What does it have to do with security? The gold trade on its own doesn’t. The issue lies with the ways that in-game gold and other items are being acquired. In a nutshell, the accounts hacking with intention to rob the players’ characters of their in-game property is a very common problem for various MMOGs. It is mostly done by “serving” the user with some keylogging malware by whatever means possible – drive-by attacks, phishing, etc.

Actually, years ago author of this blogpost had been hit by the account-stealers: apparently a keylogger dropped itself into C:Temp folder and reported all my logging-ins as well as the later attempts to change password. It ended up like some sort of tug-of-war between me and the bad guy who had hijacked my account. I used some freeware antivirus at that time, and it failed to discover the keylogger.

Purging the C:Temp folder resolved the issue. Later on “Game Masters” reimbursed my lost items and following the growing amount of such incidents Blizzard improved their users’ account security dramatically, introducing multifactor authorization, among other things.

DDoS-attacks is also a recurring problem for MMOGs as well as game distribution platforms and networks.

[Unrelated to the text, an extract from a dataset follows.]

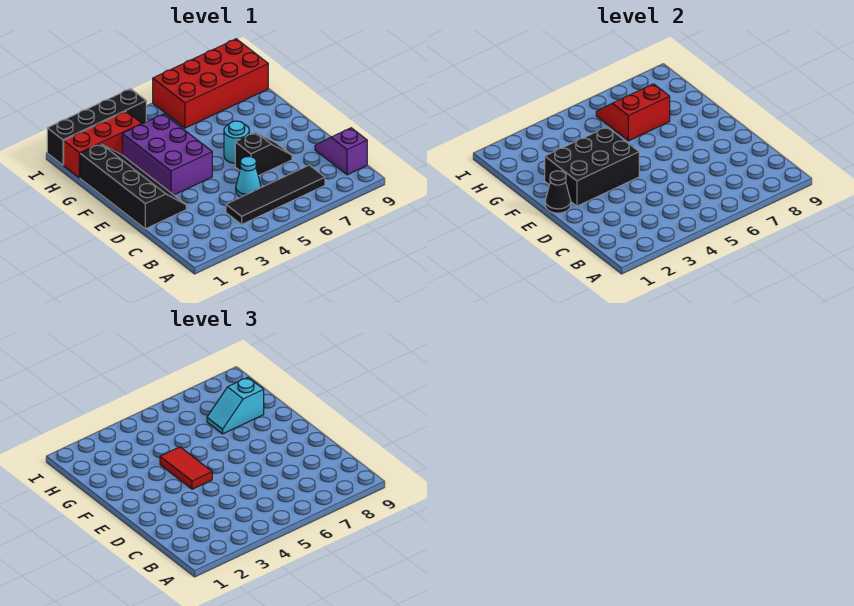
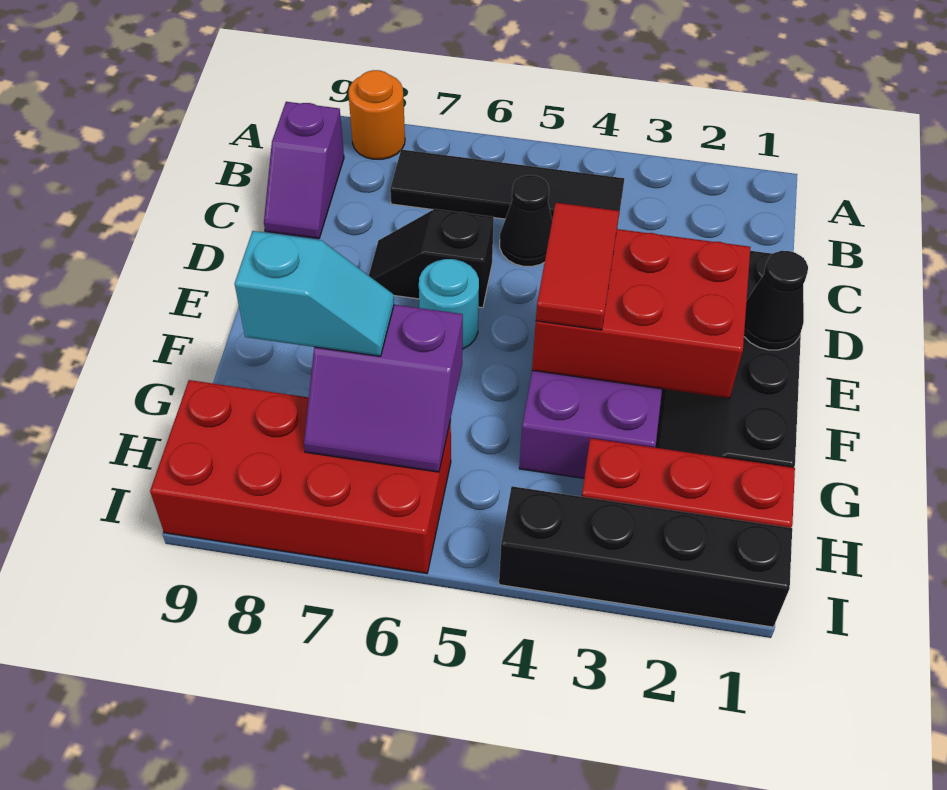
none -> orange round brick A8 level 1
cyan cone C5 level 1 -> black cone C5 level 1
black brick E2:F4 level 2 -> red brick E2:F4 level 2
red slope G6:H7 level 2 top G -> purple slope G6:H7 level 2 top G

Earlier this year Valve’s Steam and EA’s Origin gaming platform were hit by DDoS. Apparently the attackers were acting out of simple mischief.

And as of recent the hacking groups such as Lizard Squad presumably associated with so-called Islamic State, has been targeting gaming services – Microsoft Xbox Live and Sony PlayStation Network, among others – bringing them down earlier this year.

Fresh-out, World of Warcraft’s new expansion Warlords of Draenor had been hit with a mighty DDoS attack upon its launch in US in mid-November. Giving the number of people affected, this is clearly a “mild” form of cyberterrorism. And the real victims are the game service providers, because, whatever happens, users point fingers on them expecting total satisfaction for their money.

Gaming industry under attack

Last year Kaspersky Lab reported on Winnti APT group, that has been attacking companies in the online video game industry since 2009. The group’s objectives were stealing digital certificates signed by legitimate software vendors in addition to intellectual property theft, including the source code of online game projects. This clearly shows that online gaming industry may have some huge value for the criminals, even if only as a leverage for attacks on some other industries.

We can also recall an attack on Sony Playstation Network in 2011 that resulted in a record-breaking leak of the service’s user data (which was stored, to say the least, not very securely) as well as an extremely long outage of the service.

Every industry which deals with sensitive users’ data on any scale finds itself in the crosshairs of those who would like to claim it. Gaming industry is not an exception.